Here's the thing: every platform started with a creative spark. A unique little hack. A small creative outlet for people who had a story to share. Vine was just six seconds of weird joy. Instagram was a filter on your lunch. TikTok was lip syncing in your bedroom. That spark is real and it matters.
That's what we're looking for in Subwave as well. We want to create a place where everyone can share their best stories. And we think there's so much more to explore in how we do that. In the shapes and forms of your content. Meeting your audience halfway and finding the best ways to share your story with people in different formats that they actually enjoy. Something more fluid than just a set article or a 30-second clip.

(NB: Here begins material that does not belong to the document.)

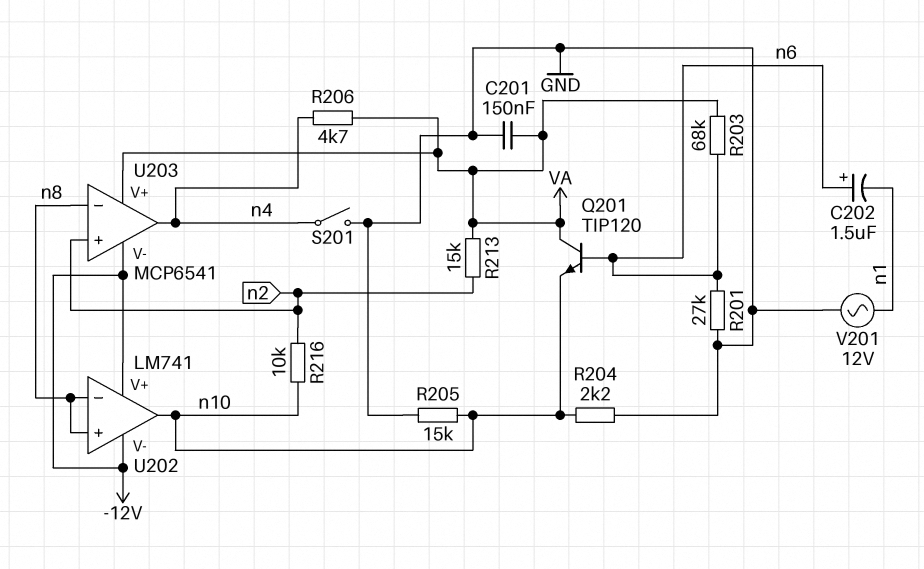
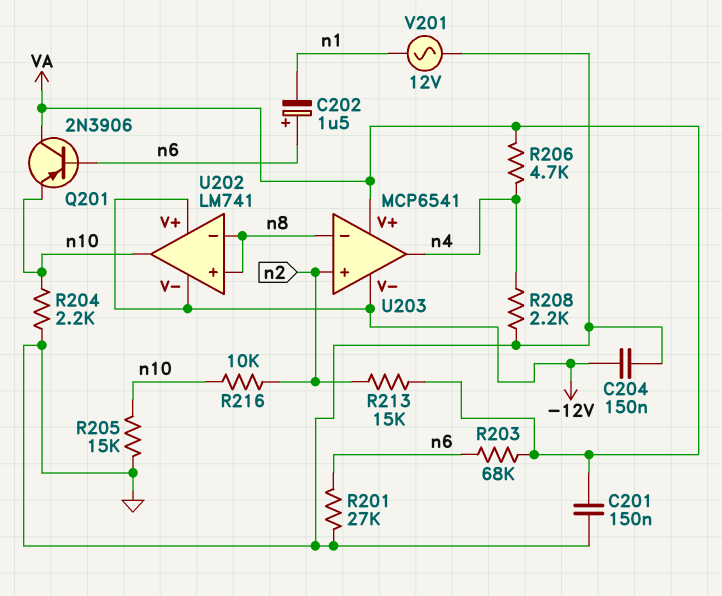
C204: none -> 150nF (-12V, GND)
Q201: NPN TIP120 (B n6, C VA, E n10) -> PNP 2N3906 (B n6, C VA, E n10)
R208: none -> 2.2k (GND, n4)
S201: switch (GND, n4) -> none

And we believe we can do that in a way that doesn't primarily reward sensation or outrage, that doesn't hide behind a minimal take on freedom of speech. We will not create room or promote racism, discrimination, hate speech, or targeted abuse under the guise of freedom of expression. We're proudly governed by European laws, and we want to learn from a decade of social media, from the researchers, the organizations, and the people who've studied what these platforms actually do to us.
“Without vision, the people perish.”
We're still very early, super early, and we have a lot to learn. But we're very excited about the opportunity to reimagine media. Not alone, but together with you, with journalists, teachers, storytellers, and people like you. With other new platforms and open source protocols and organizations who share our values. With people who actually want to build a new space for civilized discourse.
Innes ended his lecture with a line from Proverbs: "Without vision, the people perish."
Seventy-five years later, I think the vision is clearer than ever: not going backwards, not just regulating what exists, but building the future that we want to see, together.
That's what we're doing at Subwave. Time for nuance.
And this is just the start. Let's build.